On 12.11.2012 08:30, Florian Paul Schmidt wrote:
On 11/11/2012 05:02 PM, Kjetil Matheussen wrote:
Great to hear! It would also be great if you let me know of features
you miss from Renoise in Radium.
OK, since you asked: :D some of these might also be the result of me
misunderstanding radium..
- I really dig the ability to have a graph of nodes for audio
processing. But an often needed use case is just a linear chain of
effects which in radium involves lots of clicking and shifting nodes
around to keep the graph in an orderly state. In renoise you have a
linear DSP chain per track.
http://tutorials.renoise.com/wiki/Track_DSPs
This is really useful and allows for quick exploring of sounds. In an
ideal world we could have the cake and eat it, too. I.e. have a full
graph for complex situations and a per Instrument linear effects
chain
which facilitates easy adding/removing/reordering of effects..
I've tried to have one's cake and eat it too. :-)
* If you right click on a connection between two object, the new object
is inserted in between those two objects.
* If you drop an object on a connection, the object will insert itself
in between those two objects.
* If you delete an object in between two other objects, the connections
on both sides will connect.
These tricks should make the number of operations needed to edit a
linear
chain of effects similar to Renoise.
- Renoise also has the notion of Meta Devices of which
some
functionality can be replaced by having a full graph of nodes, but
again it's just very usable to just throw an LFO device into the
effects chain which modulates some effect parameter..
http://tutorials.renoise.com/wiki/Meta_Devices
Thanks, that's interesting.
- Renoise also has this nice edit step feature which I
haven't found
in radium yet. Press, for example, Ctrl-4, and after you enter a note
the cursor jumps to the 4th line below it. This allows for super easy
filling e.g. a Bassdrum/Hihat pattern. Go to the first line of the
pattern on the Bass drum track and just hold Y (C note) and it fills
the pattern.

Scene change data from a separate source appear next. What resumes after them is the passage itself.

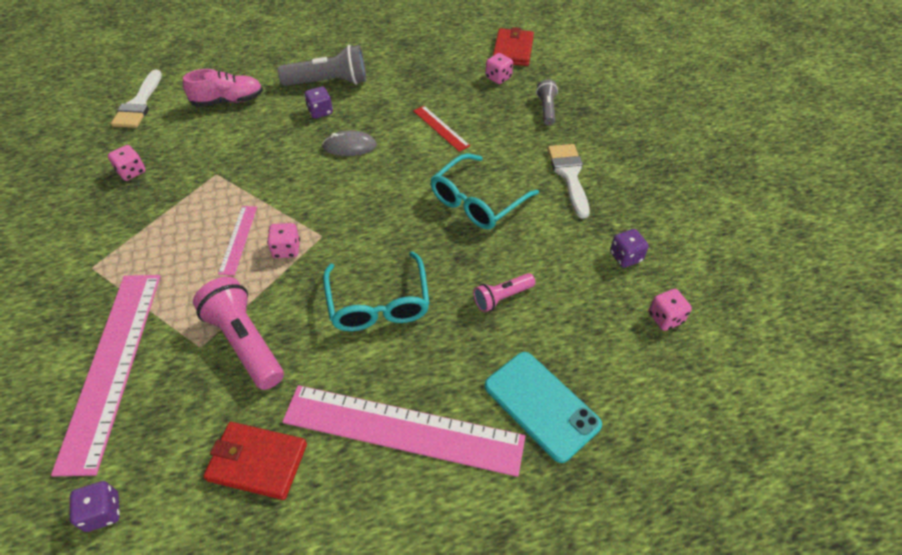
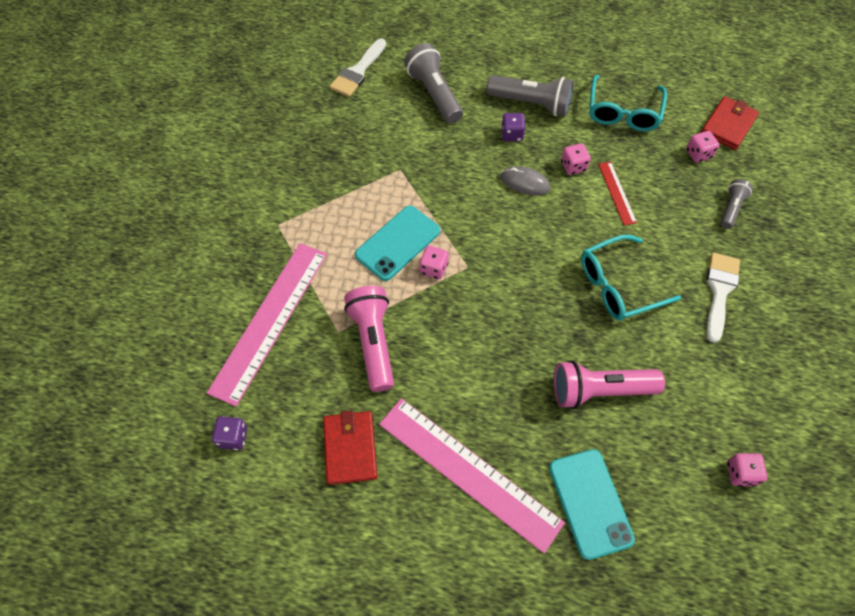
camera: 25 degrees right, 10 degrees up
(131, 172) = (332, 142): pink dice -> pink dice (573, 166)
(228, 101) = (434, 94): pink shoe -> grey flashlight
(238, 239) = (398, 243): pink ruler -> turquoise phone
(257, 462) = (350, 448): red wallet -> red wallet turned 45 degrees clockwise
(378, 303) = (491, 351): turquoise glasses -> turquoise glasses (623, 112)
(502, 297) = (599, 390): pink flashlight -> pink flashlight, size x1.79
(625, 257) = (733, 398): purple dice -> none

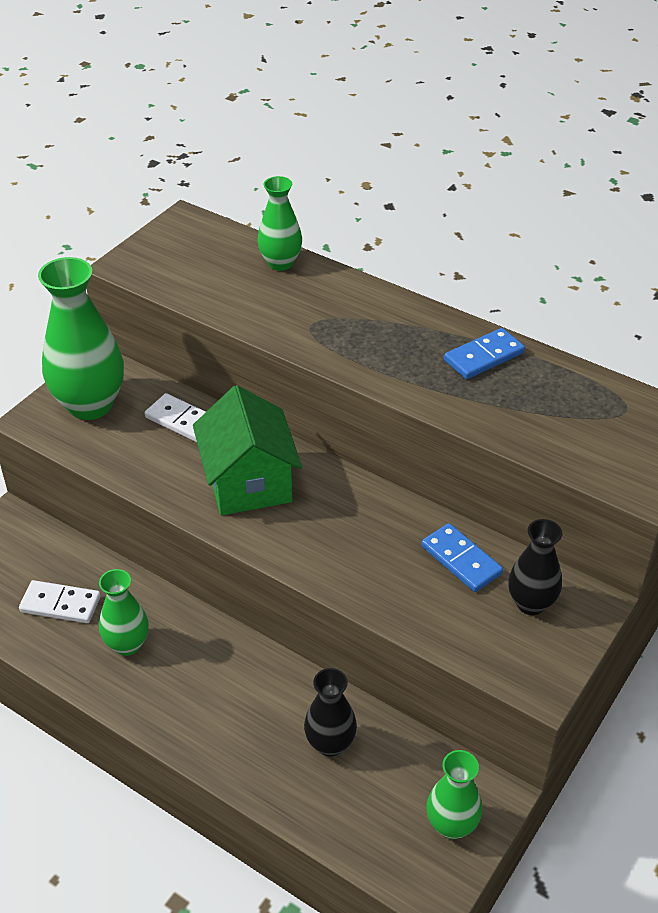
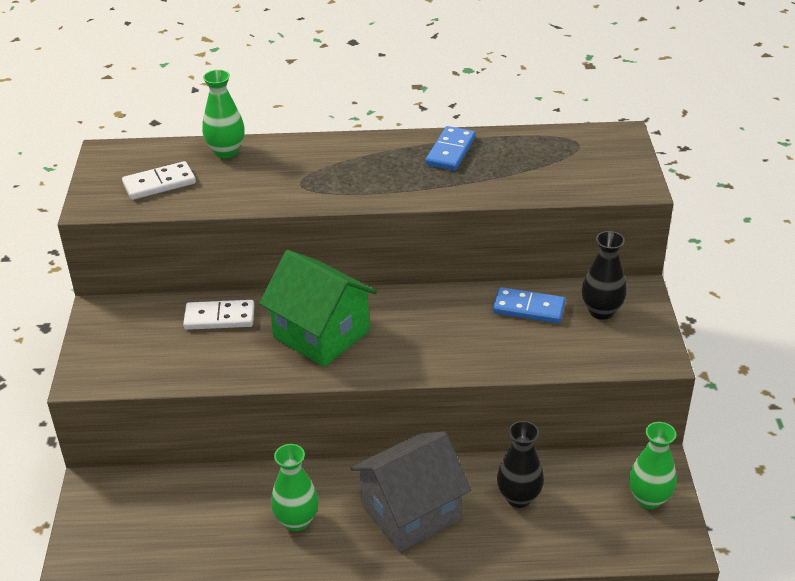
camera: 35 degrees left, 5 degrees down
(60, 604) = (208, 524): white domino -> white domino (159, 183)
(90, 405) = (125, 343): green vase -> none
(224, 697) = (410, 512): none -> grey house

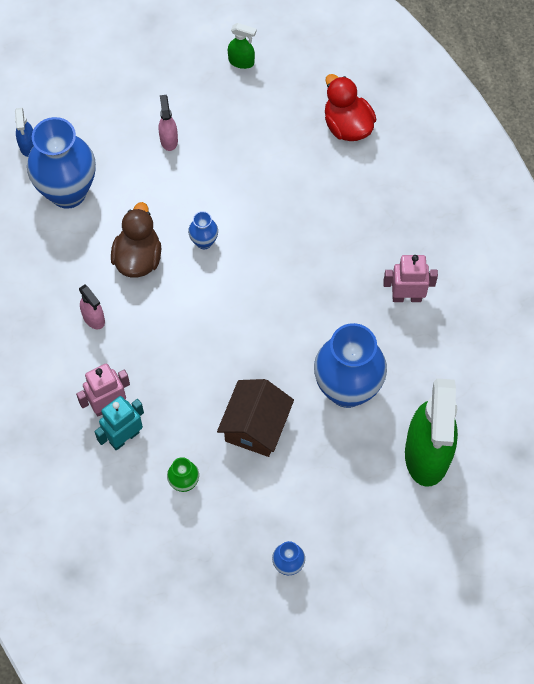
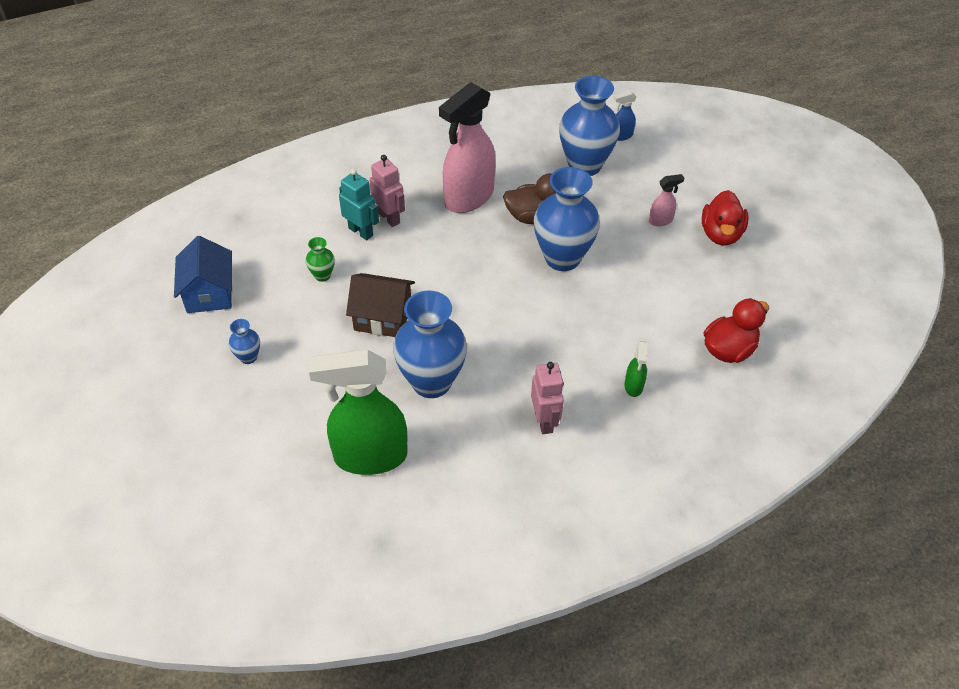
camera: 80 degrees right, 15 degrees down
(94, 318) = (468, 198): pink spray bottle -> pink spray bottle, size x2.35
(188, 606) = (209, 293): none -> blue house
(199, 91) = (721, 234): none -> red duck
(204, 242) = (562, 258): blue vase -> blue vase, size x2.28
(241, 62) = (767, 260): green spray bottle -> green spray bottle (633, 386)

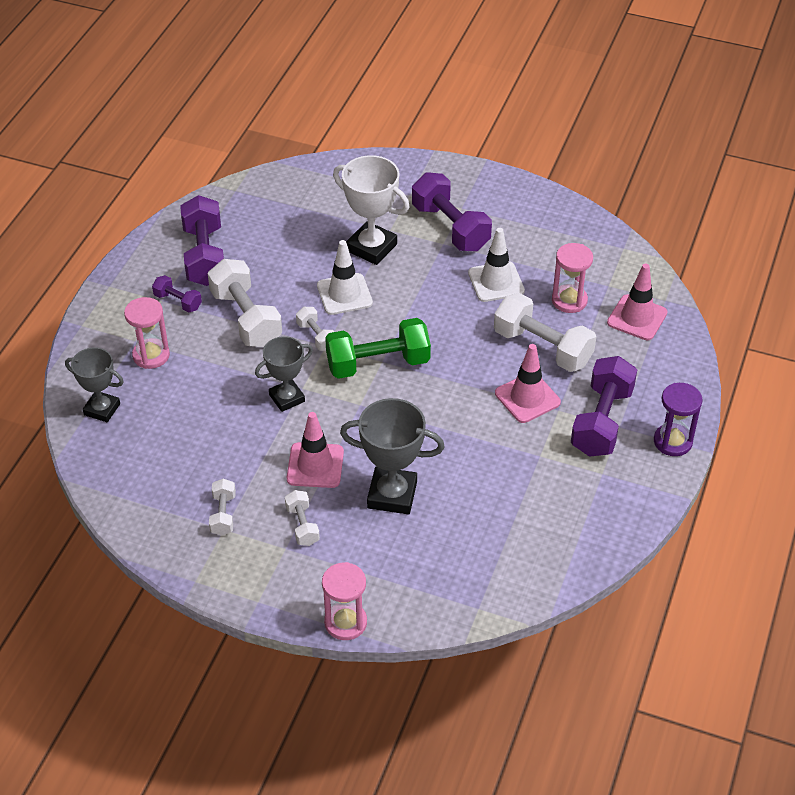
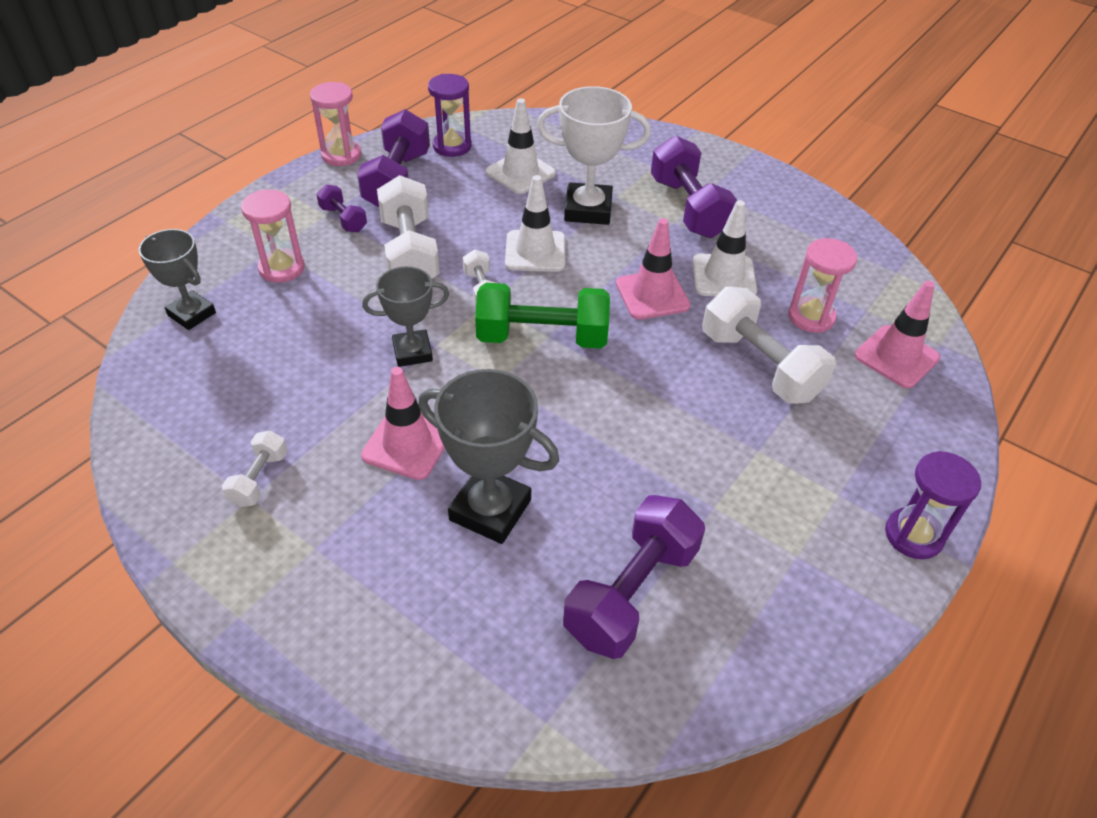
camera: 15 degrees right, 0 degrees up
(235, 212) = (452, 146): none -> purple hourglass
(302, 525) = (352, 521): white dumbbell -> none
(303, 225) = (520, 173): none -> white traffic cone
(345, 622) = (342, 687): pink hourglass -> pink hourglass (341, 155)
(371, 247) = (588, 210): white trophy -> white trophy turned 45 degrees counterclockwise
(527, 398) = (720, 424): pink traffic cone -> pink traffic cone (652, 295)
(601, 421) = (815, 480): purple dumbbell -> purple dumbbell (631, 593)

Then go to line 3 on the Hihat track and hold down Y to
fill hihats on the off beats..
Great tip. Shouldn't be too hard to implement.
- On my laptop screen estate is precious. While I like
the ability to
use F7, F8, F9, F10 to toggle the different sections of the GUI I'd
really prefer to have these shortcuts to show the section
exclusively.
E.g.
F7, F8, F9. F10 - switch to the respective Part of the GUI and show
it only. Pressing it again will toggle back to showing the selection
of views as by the point below...
Shift + F7, F8, ... - Toggle the respective part of the GUI
That sounds simple. I'll try that.
You can also define your own keyboard configuration by editing
bin/keybindings.conf.
There are no functions available to show a section exclusively yet
though, but I'll
add it.
- It would be nice to have tooltips over each element
of the GUI.
What are these sliders at the top of each track, etc? How do the
lanes
right of the note lanes work? It would make the GUI more discoverable
Sometimes, you get help in the text at the bottom left of the screen.
It will tell you that those two sliders are for volume and panning.
It also tells you what lines right to the note track are.
- Sometimes focus is in e.g. the sample selection
dialog of a sample
player and it's not really obvious how to get focus back to the note
track. Or at least I was sitting here confused for a bit. Maybe
allowing explicit clicking to control focus would meet some people's
expectations more?
Agreed.
- It would be super nice if one could double click a
slider in an
Effect/Instrument control to enter a value per Text. This way one
could e.g. enter 750 precisely for a delay time.
Ok.
And finally I also have another question:
Whenever I enter a note in a block playback stops. Is that intended?
Is there a way to keep playback going while editing a block?
Yes, unfortunately. The player thread doesn't support having a note
list and so fort changing while playing. Doing so requires quite a bit
of work,
which is probably better done by rewriting the player, which should be
done anyway
for other reasons. Earlier, there were a hack implemented which stopped
the player right before editing, and then continued playing right after
editing.
Maybe I can reintroduce that hack again.